Friday, February 6, 2015

Addendum on the minimum wage

Just after I posted yesterday’s piece on the minimum wage, I saw this column by Larry Elder, noting the views of two prominent - even infamous - economists on the Left.

MIT economist and Obamacare architect Jon Gruber, in 2011: Let's say the government rolled in and set a minimum wage. ... Workers want to supply more hours than firms want to hire. ... You end up with excess supply. And we call that excess supply ‘unemployment.’” And: "We have a downward sloping demand curve, and why is it downward sloping? Because the higher the wage, the fewer workers the firm wants to hire. It would rather use machines instead."
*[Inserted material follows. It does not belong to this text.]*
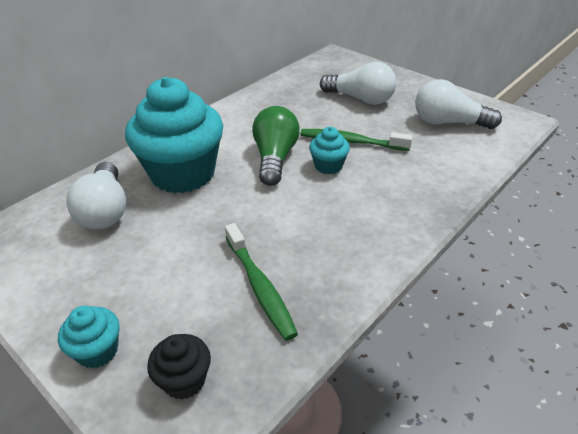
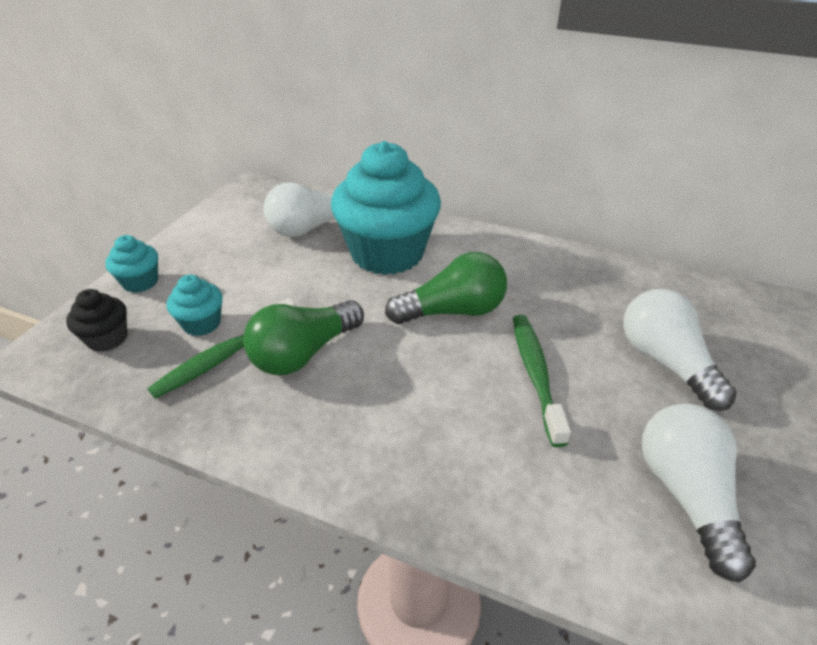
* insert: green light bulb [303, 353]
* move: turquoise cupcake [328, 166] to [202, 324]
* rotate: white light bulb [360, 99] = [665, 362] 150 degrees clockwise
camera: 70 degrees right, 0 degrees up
Here’s Elder quoting Princeton economics professor (and New York Times columnist) Paul Krugman:
In 1998, Krugman reviewed a book that supported the living wage, titled "The Living Wage: Building a Fair Economy." But Krugman slammed the idea: "The living wage movement is simply a move to raise minimum wages through local action. So what are the effects of increasing minimum wages? Any Econ 101 student can tell you the answer: The higher wage reduces the quantity of labor demanded, and hence leads to unemployment." 
Krugman even dismissed Card-Krueger, the widely cited minimum-wage study that purports to show its positive effect. Krugman pretty much dismissed it. "Indeed," he wrote, "much-cited studies by two well-regarded labor economists, David Card and Alan Krueger, find that where there have been more or less controlled experiments, for example when New Jersey raised minimum wages but Pennsylvania did not, the effects of the increase on employment have been negligible or even positive. Exactly what to make of this result is a source of great dispute. Card and Krueger offered some complex theoretical rationales, but most of their colleagues are unconvinced; the centrist view is probably that minimum wages 'do,' in fact, reduce employment, but that the effects are small and swamped by other forces. ... 
"In short, what the living wage is really about is not living standards, or even economics, but morality. Its advocates are basically opposed to the idea that wages are a market price -? determined by supply and demand, the same as the price of apples or coal. And it is for that reason, rather than the practical details, that the broader political movement of which the demand for a living wage is the leading edge is ultimately doomed to failure: For the amorality of the market economy is part of its essence, and cannot be legislated away."